[01]
Mengapa seorang profesor elektronika bisa meninggal tersengat listrik? Tentu saja karena sengatan listrik bisa membunuh.
Adakah pertanyaan yang lebih dungu dari itu? Tidak ada. Itu sudah batas terbawah dungu!
Tapi ada satu tindakan yang lebih dungu dan bisa membunuh tidak saja seorang profesor. Itu terbaca pada sebait puisi yang diselipkan P.B. Medawar, Peraih Hadiah Nobel Kedokteran dan Fisiologi tahun 1960, dalam buku filsafatnya, Nasihat untuk Ilmuwan Muda (Jakarta: YOI, 1990):
“Lord Norwich mencoba memperbaiki lampu listrik. Ia tersengat sampai mati—dan itu ganjaran yang tepat!
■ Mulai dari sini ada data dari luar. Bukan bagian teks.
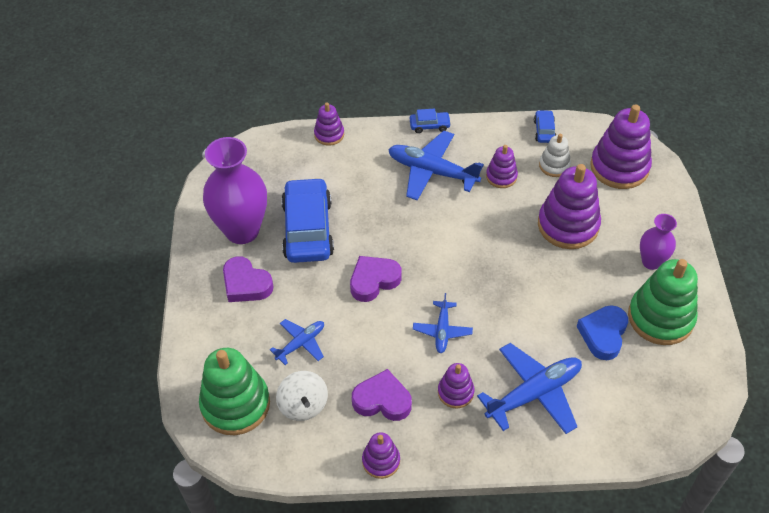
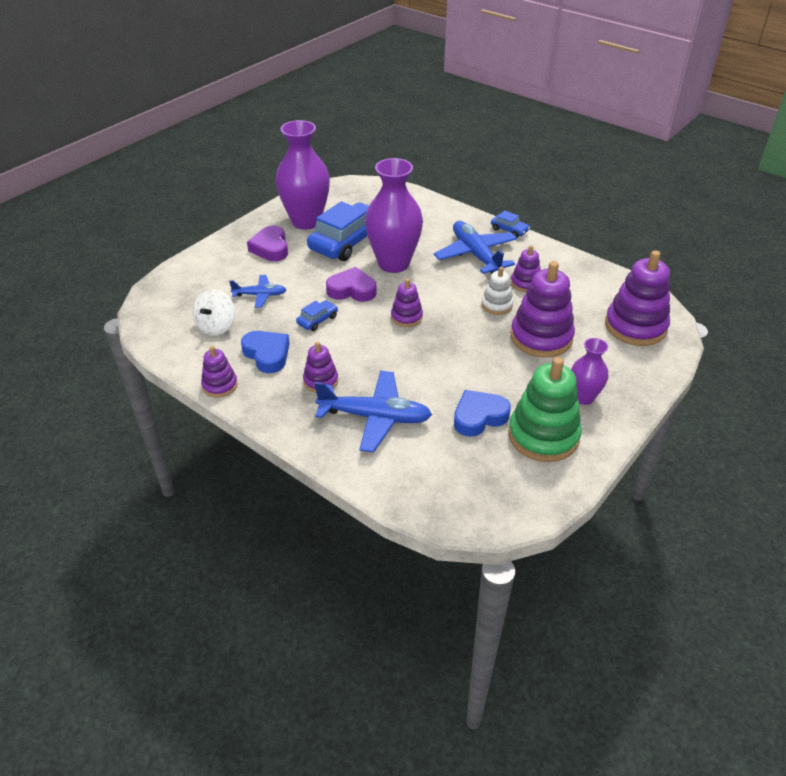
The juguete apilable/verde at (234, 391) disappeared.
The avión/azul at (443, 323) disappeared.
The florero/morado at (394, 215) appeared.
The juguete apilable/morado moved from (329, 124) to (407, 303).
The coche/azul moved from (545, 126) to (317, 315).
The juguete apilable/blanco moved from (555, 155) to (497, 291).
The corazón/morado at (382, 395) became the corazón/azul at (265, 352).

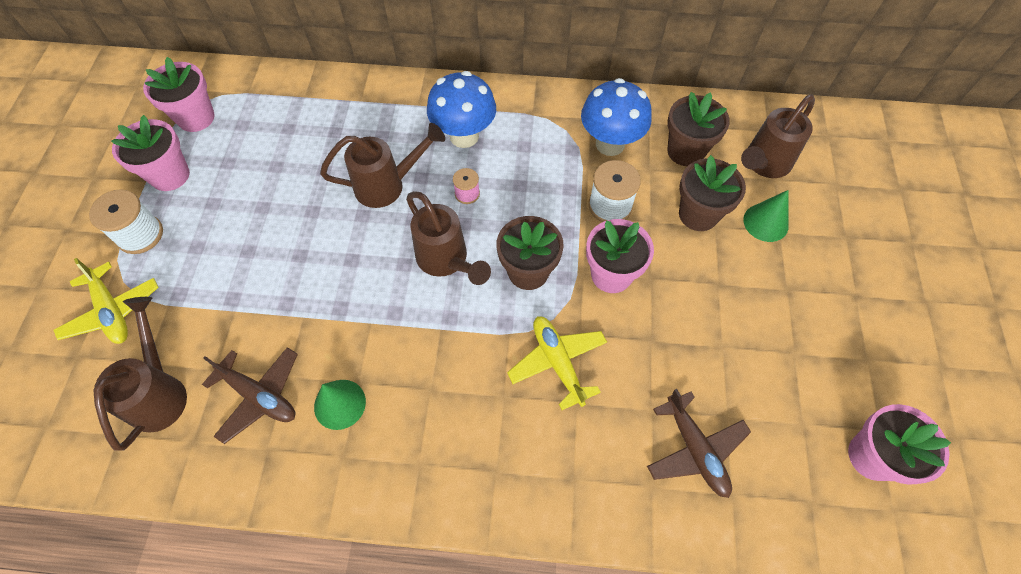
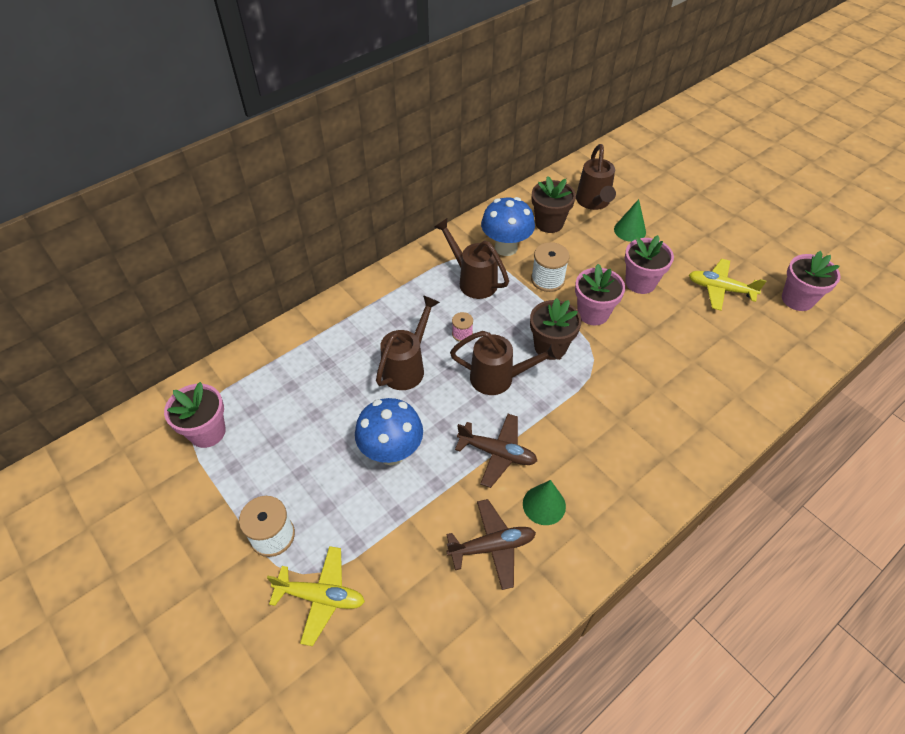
The maceta/marrón at (712, 193) disappeared.
The regadera/marrón moved from (140, 374) to (471, 258).
The maceta/rosa moved from (150, 153) to (649, 264).
The seta/azul moved from (461, 109) to (389, 431).
The avión/amarillo moved from (557, 363) to (728, 284).
The avión/marrón moved from (699, 443) to (496, 451).

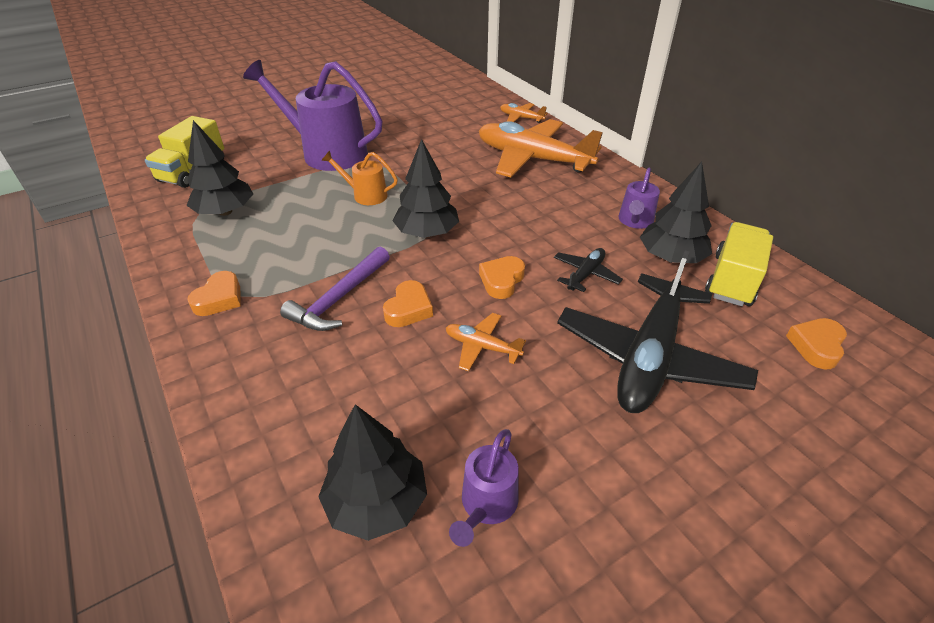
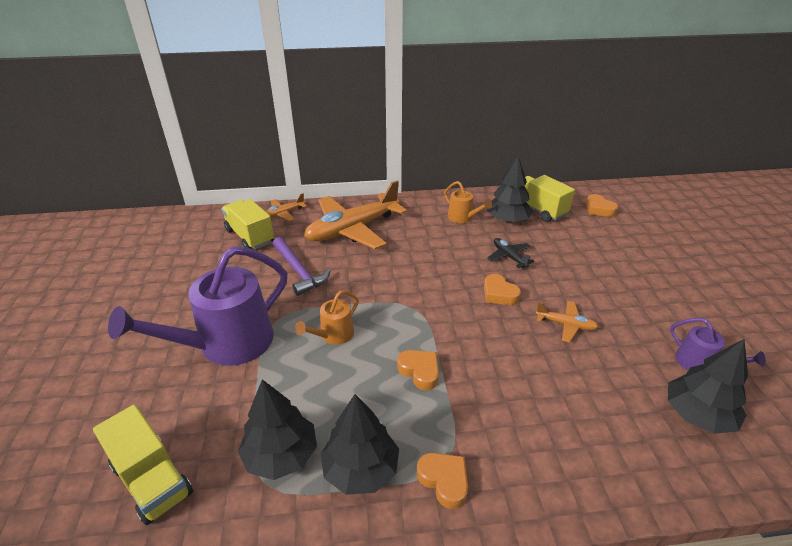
The avión/negro at (657, 331) disappeared.
The camión/amarillo at (247, 224) appeared.
The martillo/morado moved from (335, 289) to (302, 266).
The corazón/naranja moved from (408, 303) to (418, 370).
The árbol/negro moved from (425, 188) to (359, 444).
The regadera/morado at (639, 198) became the regadera/naranja at (468, 202).
The avión/naranja at (486, 342) turned 120 degrees counterclockwise.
Adalah kewajiban seorang hartawan, untuk menyediakan pekerjaan bagi para tukang.”
Tentu saja itu sebuah tamsil. Medawar hendak mengatakan bahwa pada saat seseorang nekad melakukan sesuatu yang bukan bidang keahliannya, pada saat itu juga dia mati bunuh diri.
Hal itu berlaku pula untuk semua orang, termasuk para profesor, yang melakukan sesuatu yang bukan bidang keahlian atau kompetensinya. Itu adalah cara dungu untuk “mati” secara tidak terhormat.
[02]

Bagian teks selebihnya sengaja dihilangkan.